The second line of output provided us with the Network Appliance igroup command to be used on the filer to create the initiator group. The name of the group is the same as the Sun host name, in this example sunhost1. The following numbers are the WWPNs of the two HBA cards in this Sun server, and the igroup command is used to add these cards into the sunhost1 igroup on the filer. We provided this information to our SAN administrator along with our request for LUNs. He created three LUNs for us and mapped them to this initiator group for our use.

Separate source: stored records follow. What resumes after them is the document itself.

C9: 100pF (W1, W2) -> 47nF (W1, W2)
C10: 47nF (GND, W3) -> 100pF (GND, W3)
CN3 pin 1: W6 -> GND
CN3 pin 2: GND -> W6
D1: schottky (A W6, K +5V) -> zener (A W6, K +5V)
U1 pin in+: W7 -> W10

On the Solaris side, we needed to configure the /kernel/drv/sd.conf file, which is used to define and configure SCSI disk storage. Each Sun server already has a generic version of this file, however, we need to expand upon it to tell Solaris to probe for new LUNs at boot time. We added the following lines to the bottom of our sd.conf file to configure three additional LUNs. Note that target 1 matches the target we mapped to our filer when configuring the HBA cards with the lputil menu:

name="sd" parent="lpfc" target=1 lun=0;
name="sd" parent="lpfc" target=1 lun=1;
name="sd" parent="lpfc" target=1 lun=2;

If you anticipate needing to add storage space to this system in the future, add plenty of extra entries to the sd.conf file. The sd.conf is only read by Solaris during a reboot, so to avoid reboots, you must define several more LUNs than you currently need by incrementing the lun number. As long as these definitions were read during the last reboot, you will be able to add LUNs on the fly with the devfsadm command.

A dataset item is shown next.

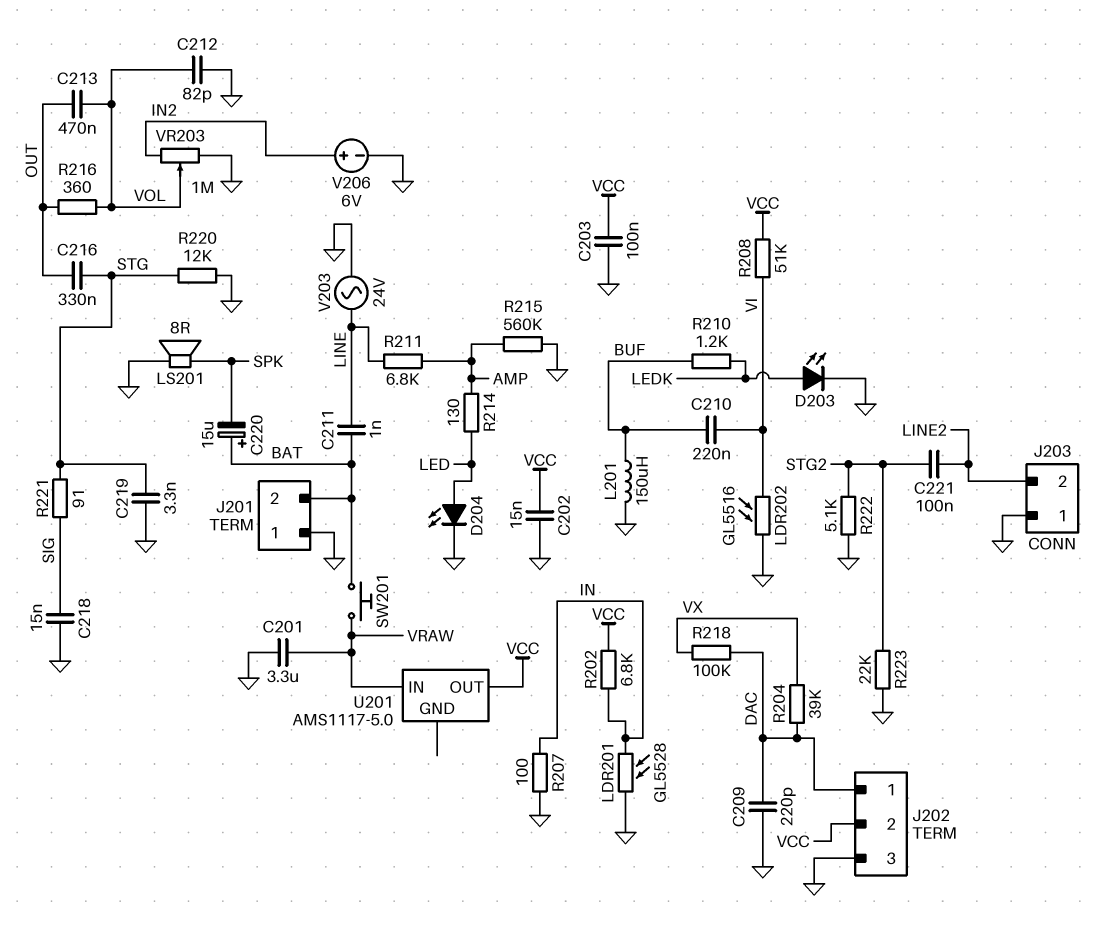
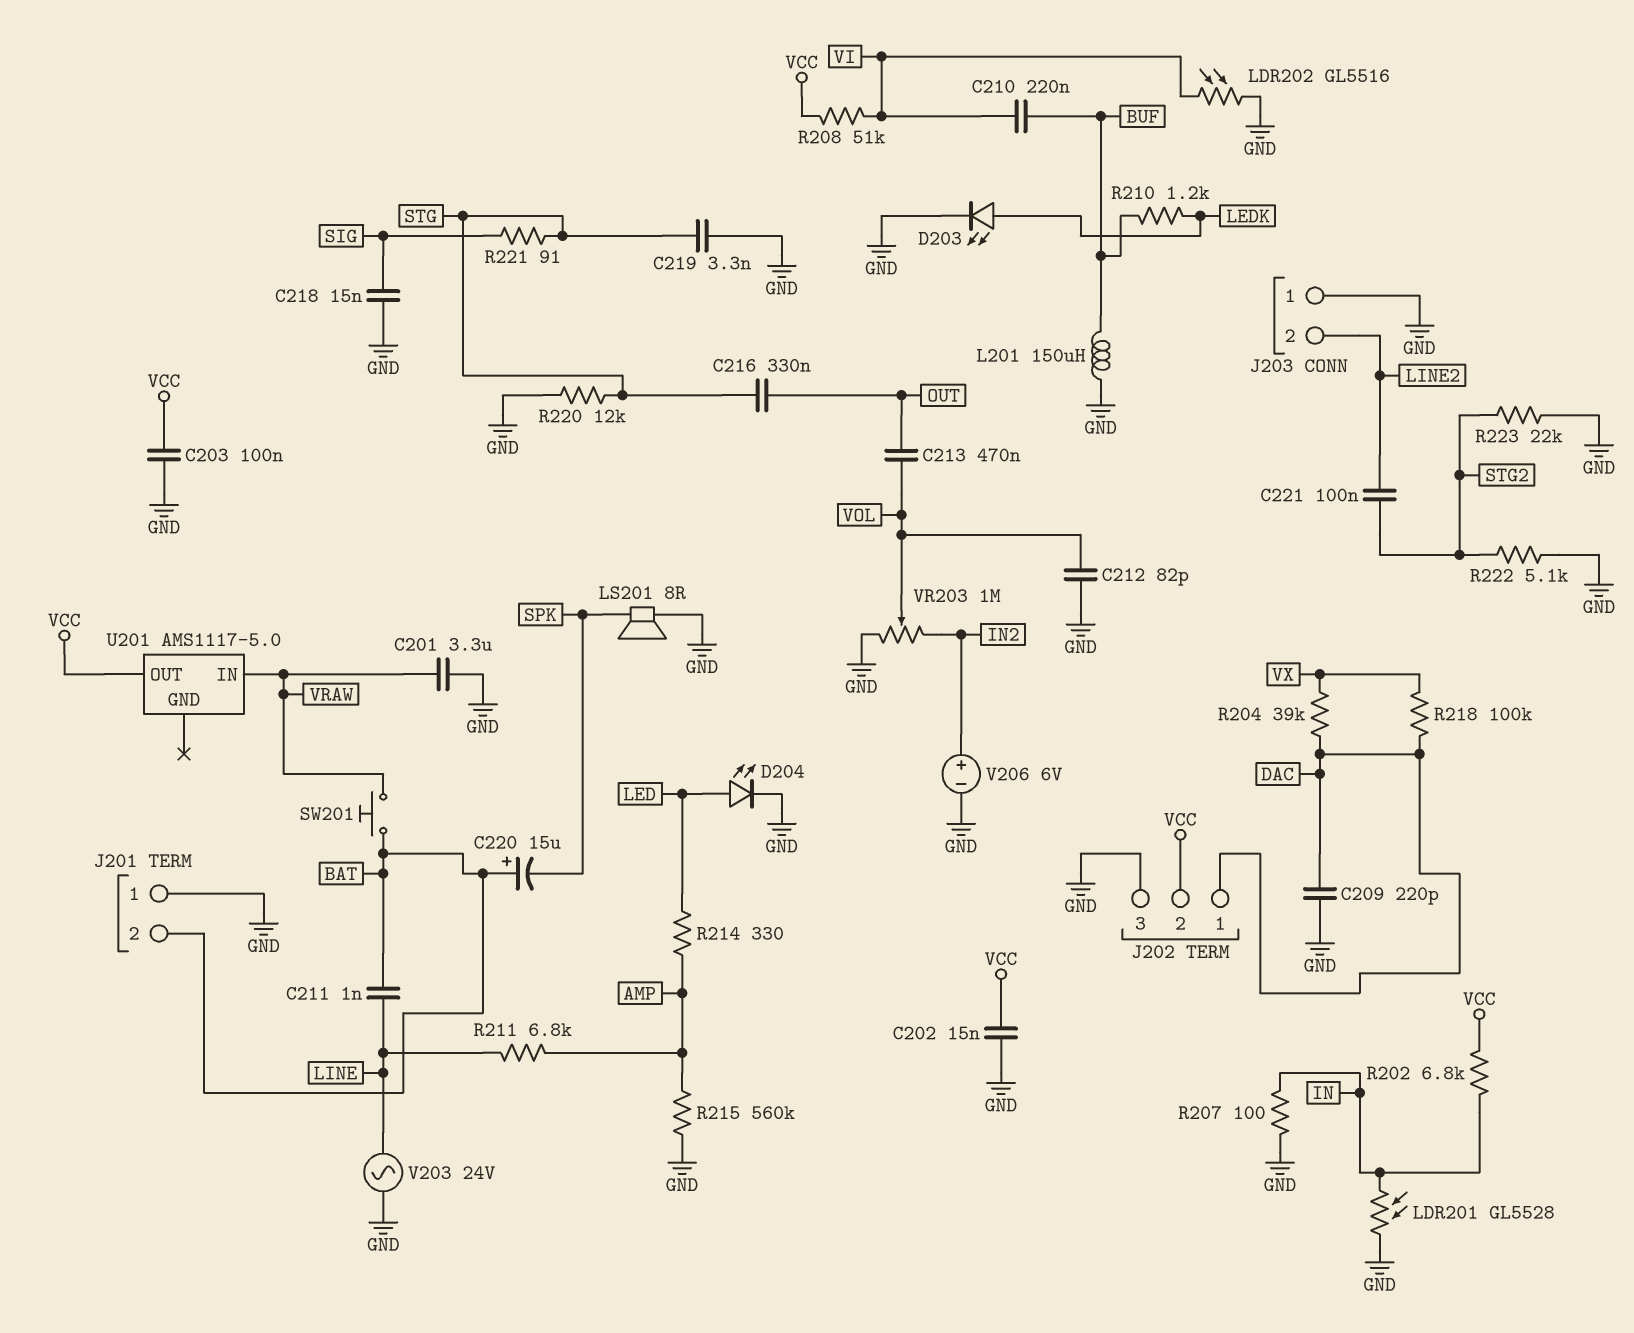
R214: 130 (AMP, LED) -> 330 (AMP, LED)
R216: 360 (OUT, VOL) -> none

After our sd.conf was configured and the server was rebooted, we saw the new devices listed in the Solaris format utility. We noticed warnings regarding the new LUNs indicating they had corrupt labels. When we selected a disk (LUN) by number, we received the message that it was formatted but not labeled and were asked, "Label it now?" Responding with a "y", we labeled the LUN and repeated the process for all the new LUNs. Along with the format command, we found Network Applicance's sanlun utility useful for displaying the status of our LUNs. For example, "sanlun lun show filer1" lists all the LUNs on SAN filer1, showing the Solaris device filename, LUN size, and state.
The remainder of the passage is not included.